Our study obviously does not address the question of the elvitegravir or the dolutegravir regimens. But other head-to-head comparisons that have already been done and were presented -- between DRV/r and dolutegravir, between the elvitegravir combination and ATV/r, and between raltegravir and dolutegravir -- do make it likely that these results are going to be generalizable to the other integrase agents. Of course, the once-daily dosing and the smaller pill burden do make them attractive.

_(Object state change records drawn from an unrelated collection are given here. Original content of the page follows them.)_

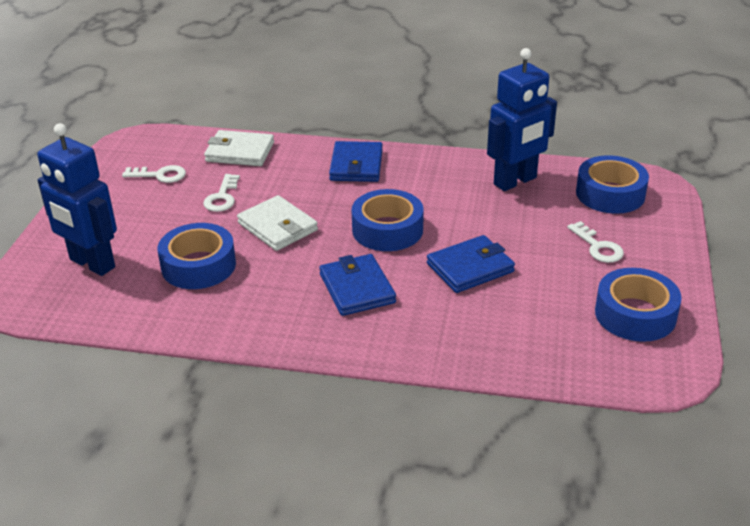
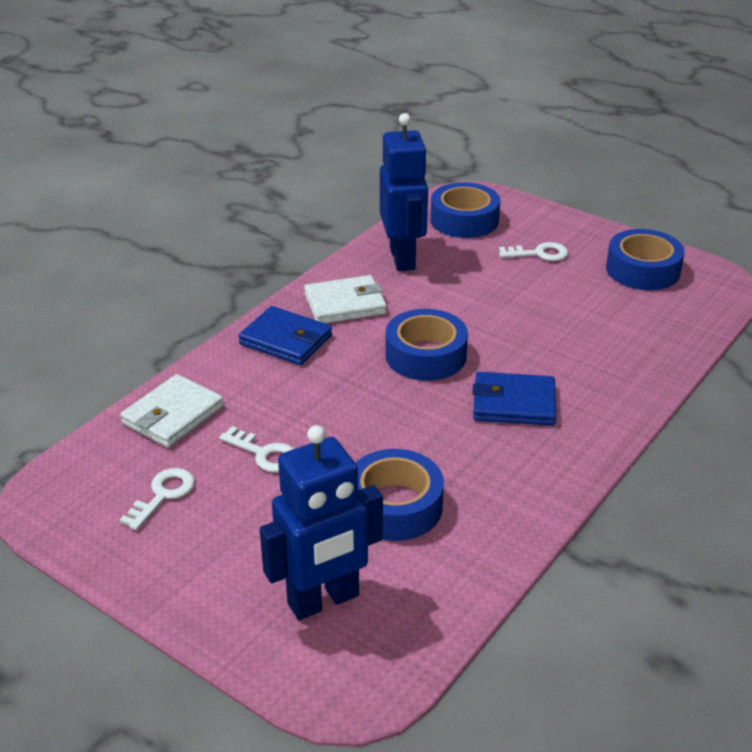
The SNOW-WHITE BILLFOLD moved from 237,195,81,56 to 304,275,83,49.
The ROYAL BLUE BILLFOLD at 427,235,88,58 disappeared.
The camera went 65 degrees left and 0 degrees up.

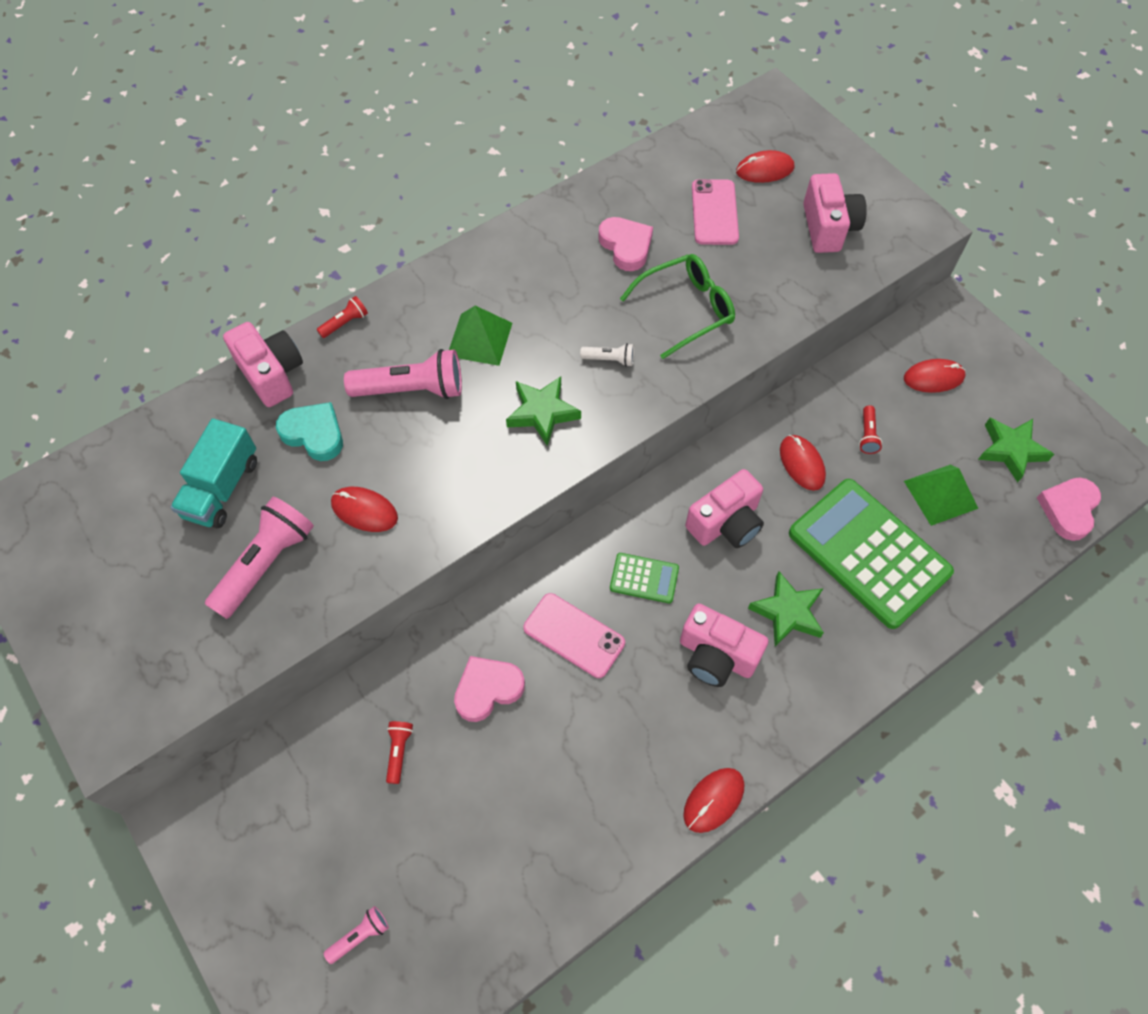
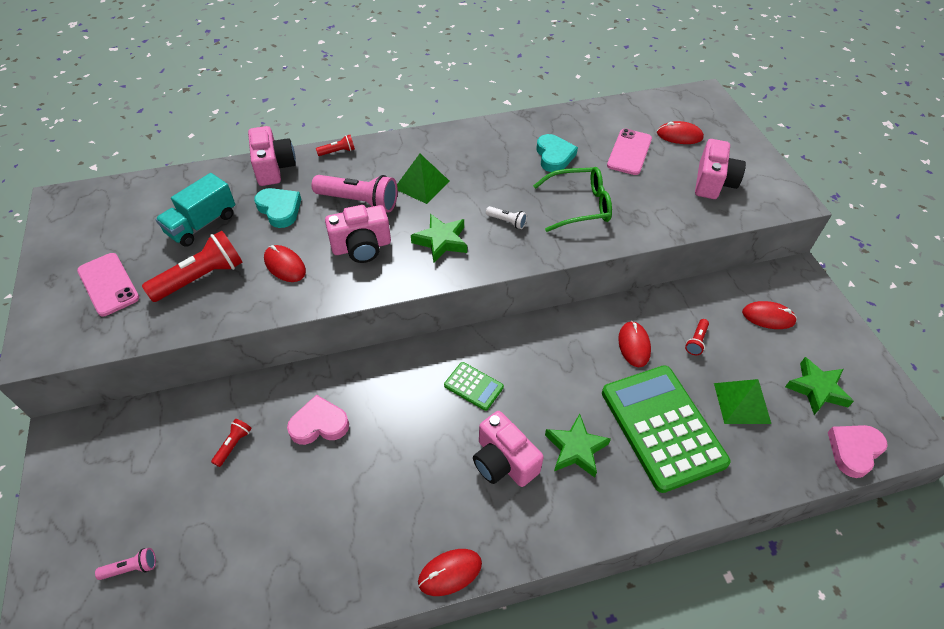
The ROSY POCKET TORCH at 205,497,109,122 became the SCARLET POCKET TORCH at 142,231,101,71.
The ROSY MOBILE PHONE moved from 523,593,102,85 to 77,253,62,63.
The ROSY HEART SHAPE at 598,217,55,54 became the AQUA HEART SHAPE at 536,134,42,38.
The ROSY PHOTO CAMERA moved from 685,469,79,79 to 325,205,66,58.
The camera went 20 degrees right and 10 degrees down.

It is important to remember, though, that some of the tolerability gain of the integrase inhibitor is probably from the absence of the ritonavir booster, and I know there has been some experience with cobicistat having some of those same side effects. In our study, the DRV/r main discontinuation driver was a gastrointestinal syndrome.

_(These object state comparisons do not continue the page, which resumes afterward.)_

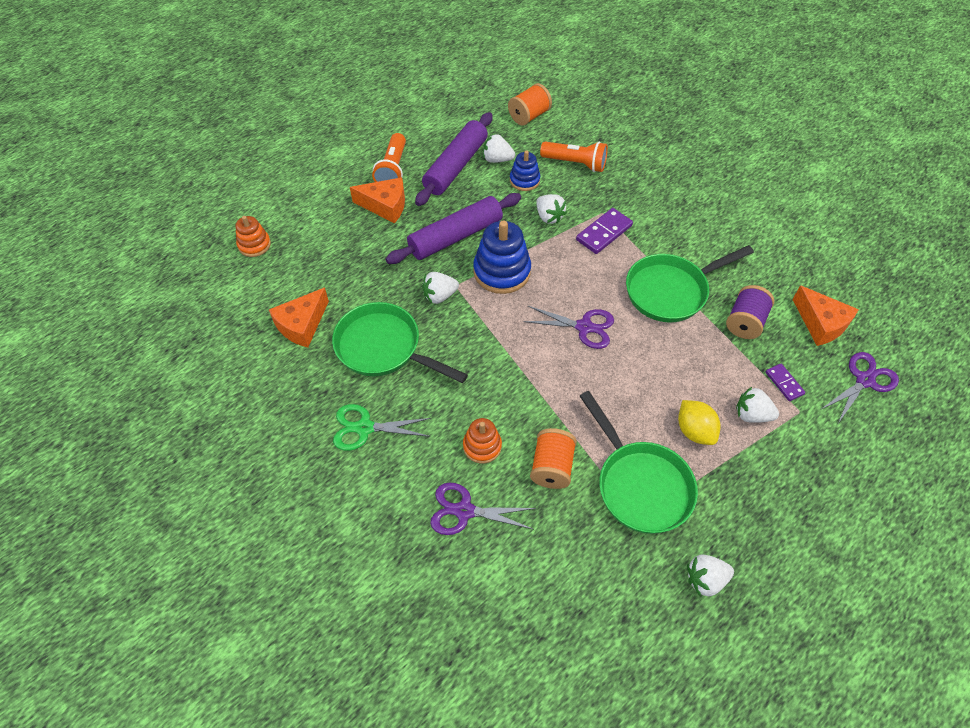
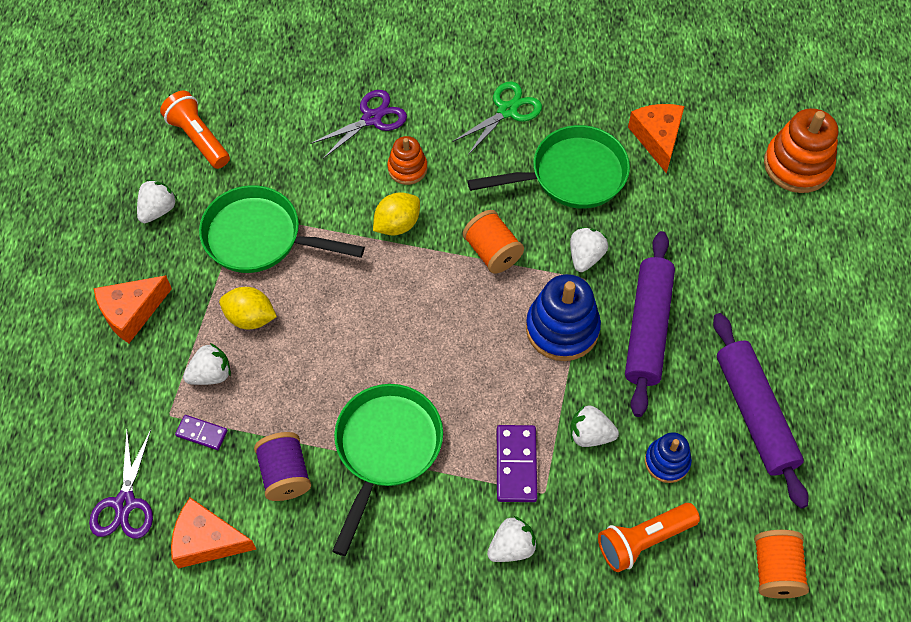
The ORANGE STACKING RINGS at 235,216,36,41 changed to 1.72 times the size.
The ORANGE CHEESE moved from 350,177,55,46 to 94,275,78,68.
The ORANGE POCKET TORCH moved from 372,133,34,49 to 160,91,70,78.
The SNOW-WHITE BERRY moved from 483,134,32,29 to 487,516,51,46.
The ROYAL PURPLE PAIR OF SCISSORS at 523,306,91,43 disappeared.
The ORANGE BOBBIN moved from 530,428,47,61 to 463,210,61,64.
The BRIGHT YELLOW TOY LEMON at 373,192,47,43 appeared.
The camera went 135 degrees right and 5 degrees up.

It does probably suggest that -- although we haven't proven this yet -- that the dolutegravir-based regimens are going to have a leg up from a tablet perspective, a dosing perspective, and a lack of cobicistat perspective.
Dr. Sax: Raphy, this is a really interesting study. I wonder whether you had any further data coming down the pike from this study. I know the answer to that question is undoubtedly yes. One doesn't invest all of this time and energy in a study of this size and then stop with the first series of presentations. So, what is to come from ACTG 5257?
Dr. Landovitz: Thank you for that headliner of coming attractions. As you alluded to in our opening, we invested an enormous amount of time, energy, and resources in making sure we had adequate representation of women in this clinical trial, so one of our first analyses is going to be looking at the impact of gender effect on all of these treatment outcomes in order to better clarify some of the conflicting results that have been seen in other first-line treatment trials in regard to tolerability and efficacy in women.
We are also going to look carefully at results by race and ethnicity, as virologic suppression rates have been notably different across race and ethnicity groups in ACTG trials of initial therapy and other studies. We want to delve into that more. And we are also going to do a careful adherence analysis.
Paul, as you are well aware, one of my personal interests is HIV prevention and treatment as prevention. We did a behavioral analysis in this study that is looking at what happens to people's transmission risk behavior as they initiate treatment. In other words, does the fact that they are on treatment and now becoming virologically suppressed -- and given our new understanding of what that means for the transmissibility of the virus -- what does that do to people's sexual risk behaviors? We have both a baseline analysis, which we have already presented (and which I am sure you have seen), as well as a longitudinal analysis.
And then there is a large metabolic substudy of ACTG 5257 which has another complicated number, ACTG 5260S, that looked very carefully at some biomarkers of early cardiovascular and cerebrovascular disease, a flow-mediated vasodilation parameter, and a lot of bone markers and inflammatory markers that may predict some of these longer-term metabolic outcomes in which we are concerned about mitigating the clinical effects in HIV treatment over the long term.
There are a lot more data to come that may modify these initial results in regard to how dogmatic we are about changes in guidelines or about which regimen is best, but certainly there will be a lot more detail, particularly for different subgroups.
Dr. Sax: Raphy, I want to thank you very much for spending the time to talk about this study specifically and also about its implications more broadly.
Again, this is Dr. Paul Sax. I have been talking with Dr. Raphael Landovitz about initial therapy for HIV. Thank you very much for your attention.